West Bengal’s political landscape has been dominated for over two years by the teacher recruitment ‘scam’, especially since the arrest of former West Bengal Education Minister Partha Chatterjee in July 2022 and consequently of numerous other Trinamool Congress leaders. The scam revolves around the alleged recruitment of ‘unworthy candidates’ for teaching and non-teaching staff in State-run schools.

In April 2022 last year, the Calcutta High Court had cancelled nearly 26,000 job appointments of teaching and non-teaching staff from the 2016 recruitment panel by the SSC. But on May 7, the Supreme Court had stayed the Calcutta High Court order. During its December 19, 2024 hearing, the Supreme Court bench questioned whether it was possible to segregate tainted and untainted candidates.

“With every passing day that we, the deprived candidates, do not get justice, our agony of living goes up as does our dismay over the fact that unworthy people are still working in and earning from these teaching jobs,” Mr. Sen said.

He added that the increasing expense of being unemployed while fighting in court as well as in protest sites for so many years has taken a toll on all the job aspirants who have been waiting for justice. “The financial distress we have been under is indescribable but it’s a matter of our rights, so we won’t quit our fight either,” he said.

On the other hand, those who were recruited in the 2016 recruitment panel also face uncertainty over the future of their jobs. “I did not resort to any unfair means and there were no irregularities in my job appointment. Yet, on April 22, 2024, even untainted candidates like me stood to lose our jobs following the Calcutta High Court order cancelling all 26,000 appointments,” Mehebub Mondal (34), who currently teaches in a State-run school in South 24 Parganas, said.
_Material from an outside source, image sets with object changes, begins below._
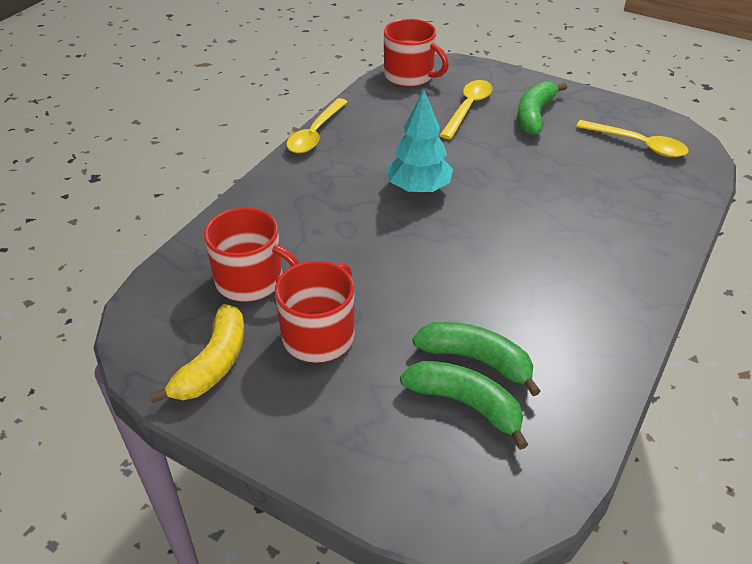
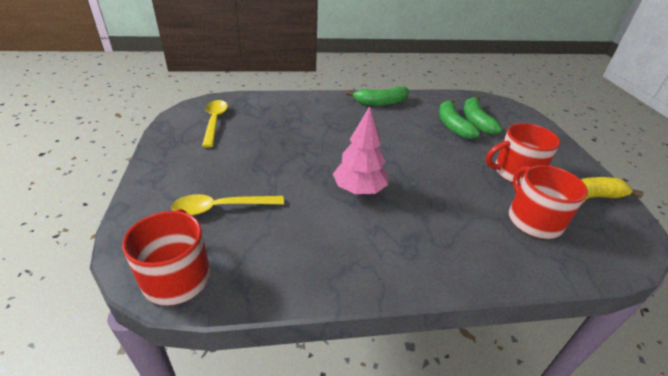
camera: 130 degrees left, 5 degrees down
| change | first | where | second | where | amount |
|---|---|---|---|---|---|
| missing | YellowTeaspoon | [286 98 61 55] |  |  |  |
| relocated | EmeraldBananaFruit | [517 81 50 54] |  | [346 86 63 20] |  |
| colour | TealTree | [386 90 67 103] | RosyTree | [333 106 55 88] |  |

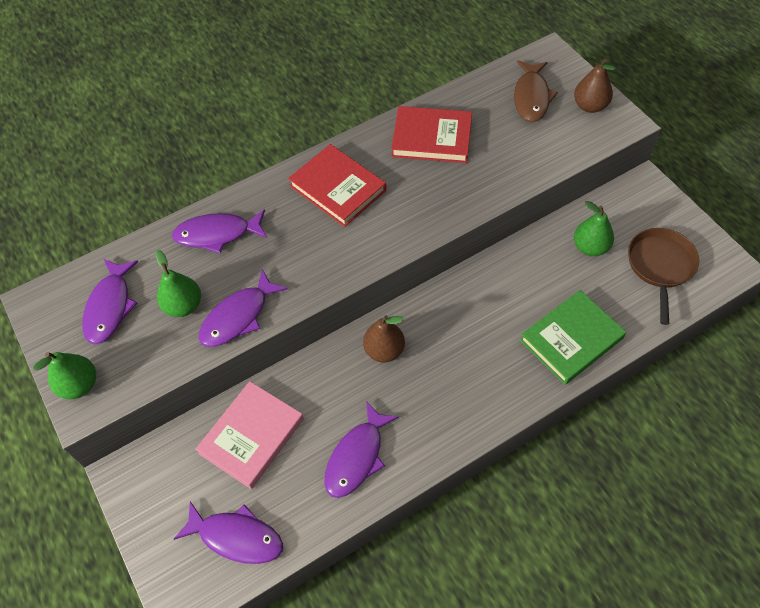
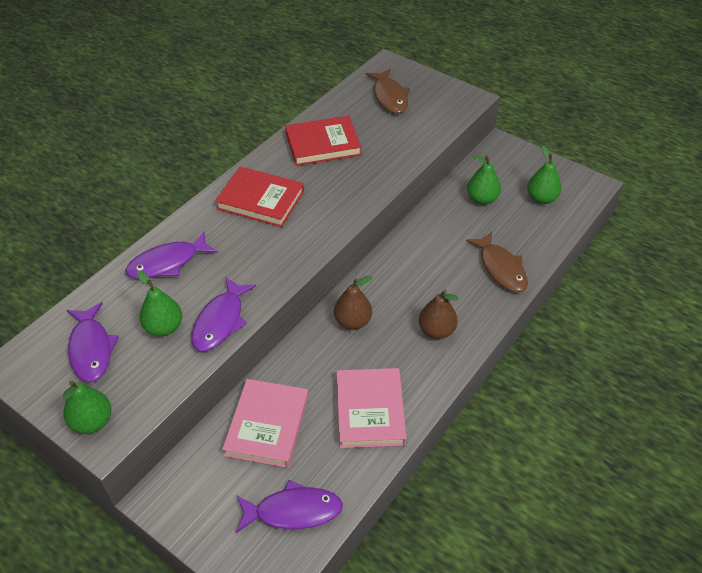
camera: 25 degrees left, 10 degrees down
| change | first | where | second | where | amount |
|---|---|---|---|---|---|
| relocated | DarkBrownPearFruit | [574 59 42 54] |  | [419 290 39 49] |  |
| exchanged | VioletFishFigure | [324 401 75 97] | RosyHardback | [337 368 70 80] |  |
| exchanged | EmeraldHardback | [520 290 106 95] | DarkBrownFishFigure | [466 232 62 60] |  |
| exchanged | DarkBrownSkillet | [628 228 71 97] | EmeraldPearFruit | [527 145 34 59] |  |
He added that untainted candidates like him have been put through various levels of investigation by different agencies when the 2016 SSC panel came under scrutiny for alleged irregularities. However, after the Supreme Court stayed the Calcutta High Court order to cancel all appointments made from the 2016 panel, job holders like Mr. Mondal returned to work as teachers, even partaking in assigned duty during the 2024 Lok Sabha elections.

“We have not been named in any report of any of these investigations. But we have been clubbed with tainted candidates and our future has been made uncertain, despite the SSC and the investigative agencies being fully aware of who the tainted candidates are, following their investigations,” Mr. Mondal alleged.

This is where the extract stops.